If you really want to learn how to work on/in trees, you'll want to consider reading a few books or taking some courses in arboriculture to get the 'book smarts' side of things which can be difficult to learn in the field. 

To get the hands on training, I suggest doing some research before putting out an open invitation for 'free labor if you train me'. Unfortunately, you may get hooked up with someone who thinks he/she knows how to properly prune trees but, they may not. I would start by contacting your local arborists association and asking who the local scholars and business professionals are that you can talk to and learn from. 
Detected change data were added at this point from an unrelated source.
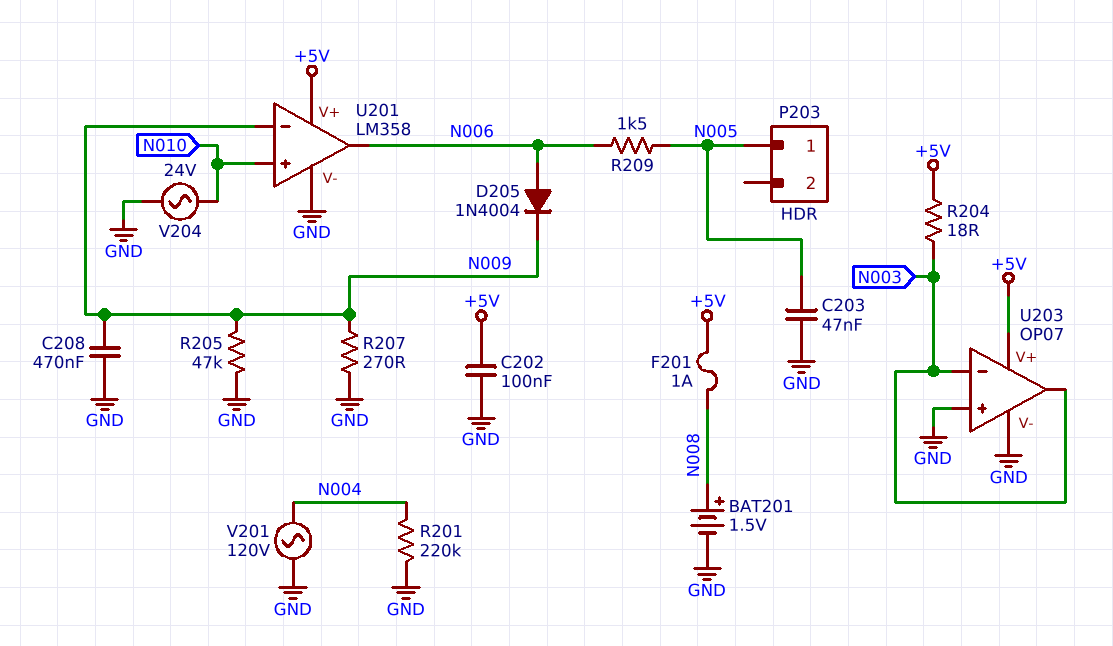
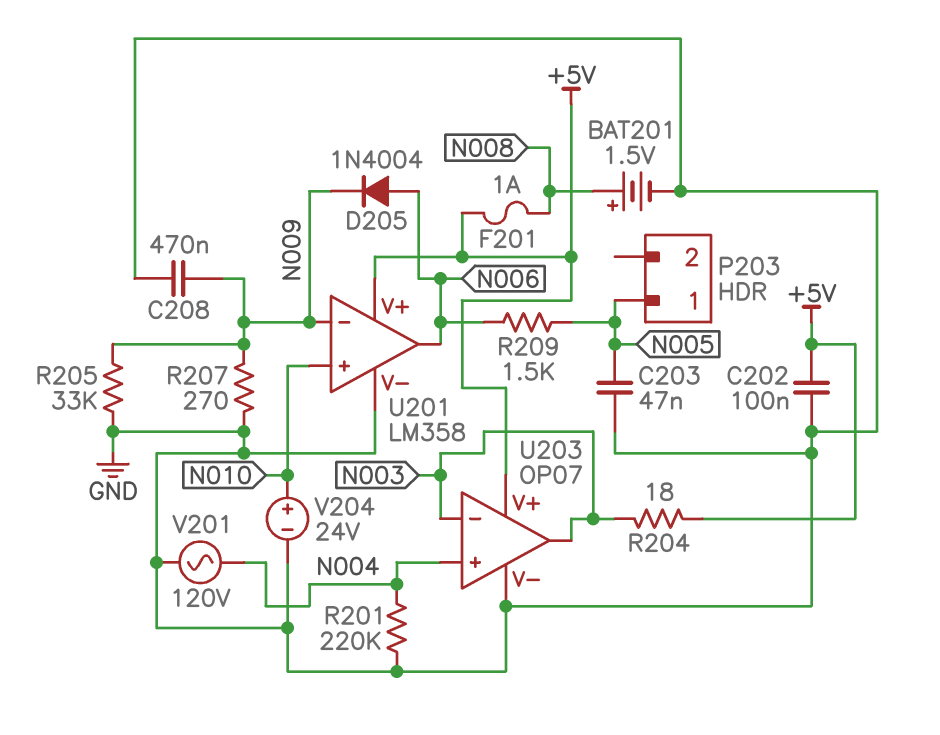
R205: 47k (GND, N009) -> 33k (GND, N009)
U203 pin in+: GND -> N004
V204: AC 24V (GND, N010) -> 24V (plus N010, minus GND)

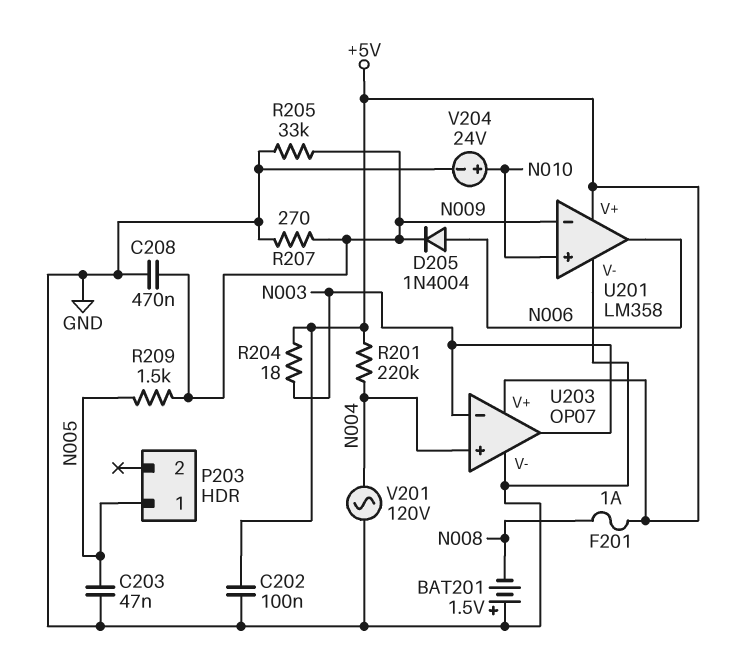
BAT201: 1.5V (plus N008, minus GND) -> 1.5V (plus GND, minus N008)
R201: 220k (GND, N004) -> 220k (+5V, N004)
R209: 1.5k (N005, N006) -> 1.5k (N005, N009)

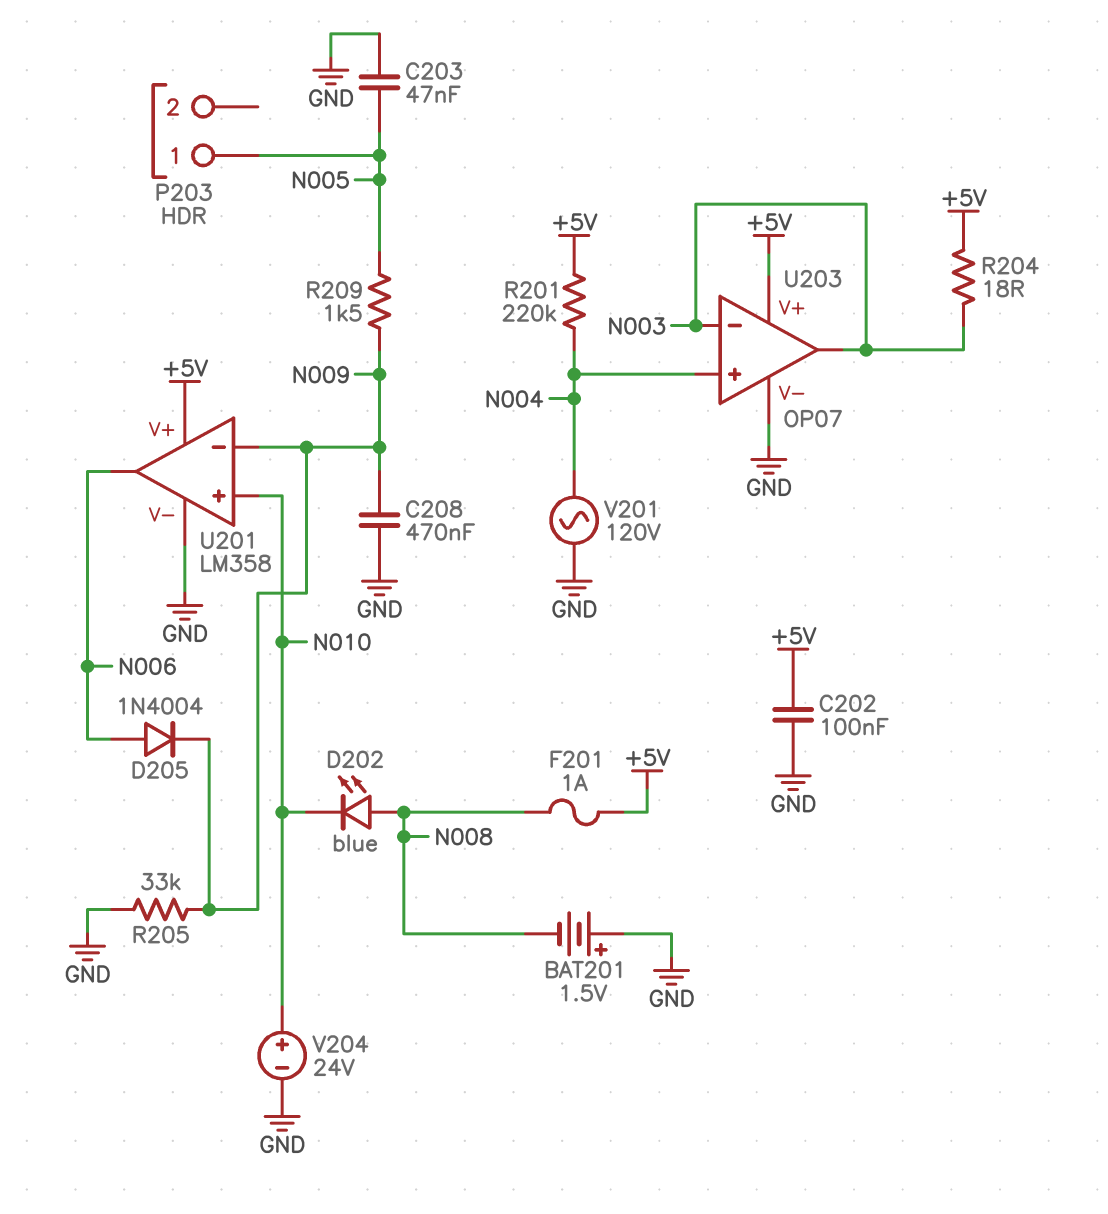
D202: none -> LED blue (A N008, K N010)
R207: 270 (GND, N009) -> none

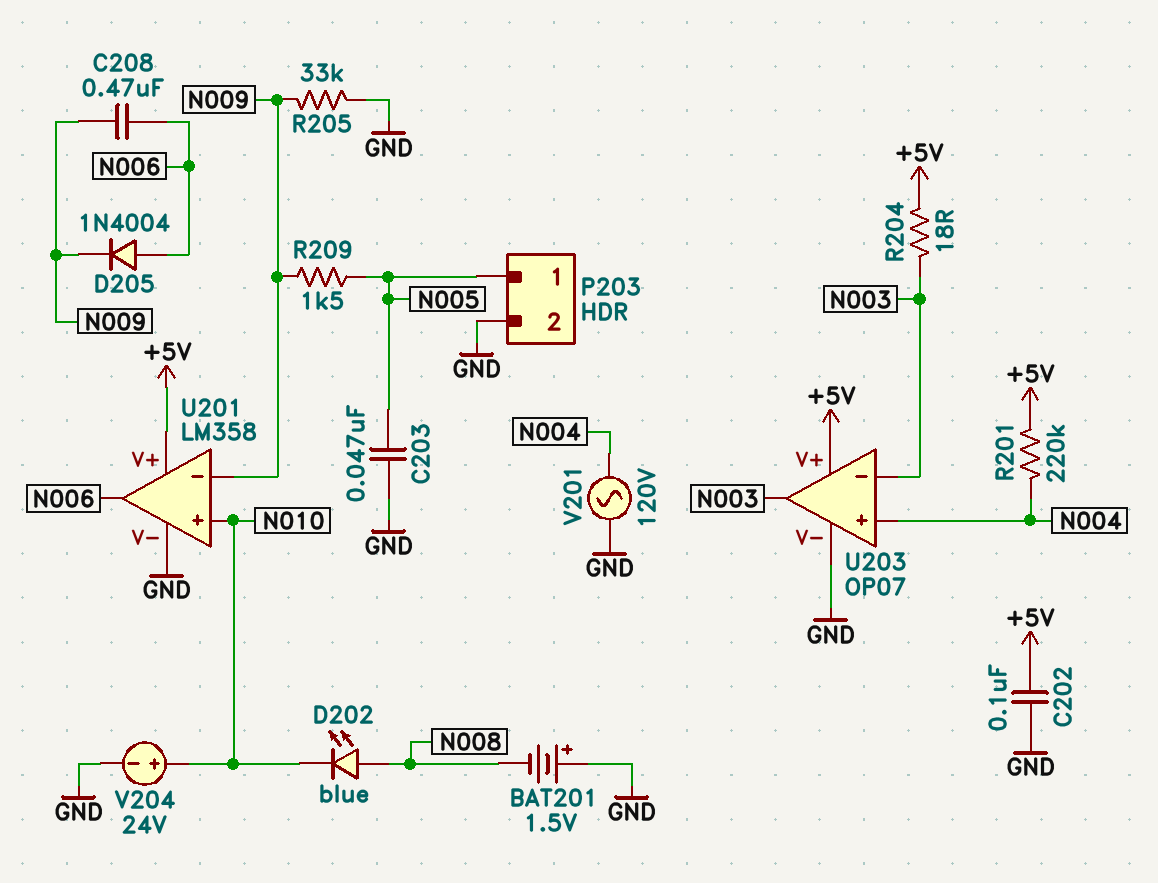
C208: 470nF (GND, N009) -> 470nF (N006, N009)
F201: 1A (+5V, N008) -> none
P203 pin 2: none -> GND

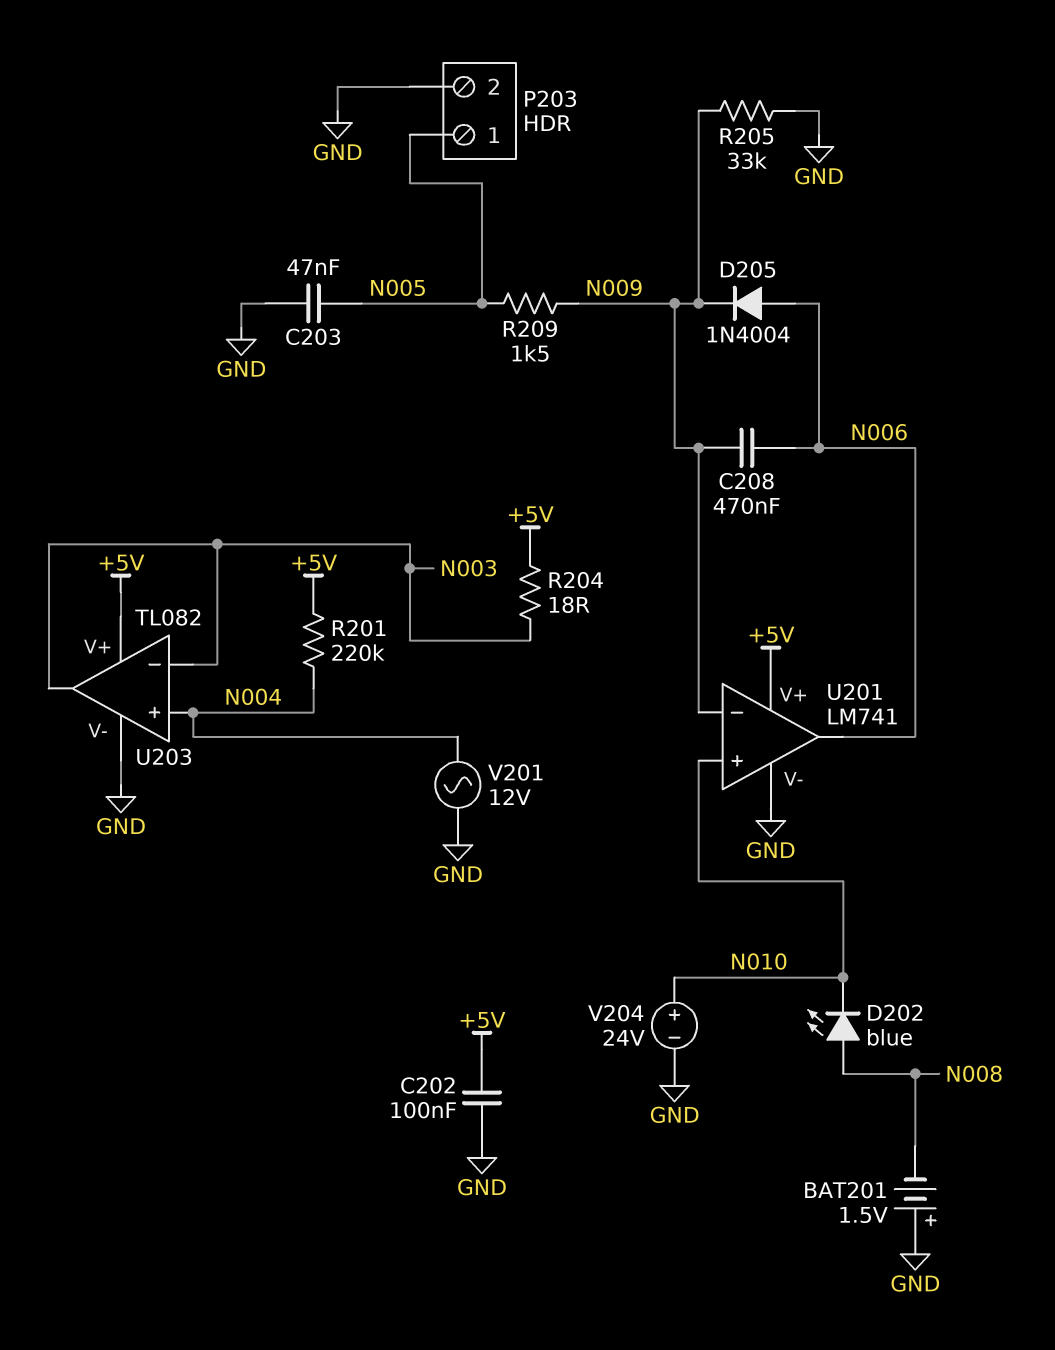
U201: LM358 -> LM741
U203: OP07 -> TL082
V201: AC 120V (GND, N004) -> AC 12V (GND, N004)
Look at it this way - if you hook up with the wrong person and learn his/her bad habits or improper practices, you're going to get off to a very bumpy start. Make sure you're proctor is a good reputable one.


----------



## arbor pro (Dec 9, 2009)

Once you find someone to learn from, you might want to float the idea of subbing smaller jobs for them. A lot of larger companies don't like doing pruning or small removals nor stumps so, you might be able to pick up both experience and some paying jobs by working with another company.


----------



## treeseer (Dec 9, 2009)

arbor pro said:


> ... consider reading a few books or taking some courses in arboriculture to get the 'book smarts' side of things which can be difficult to learn in the field...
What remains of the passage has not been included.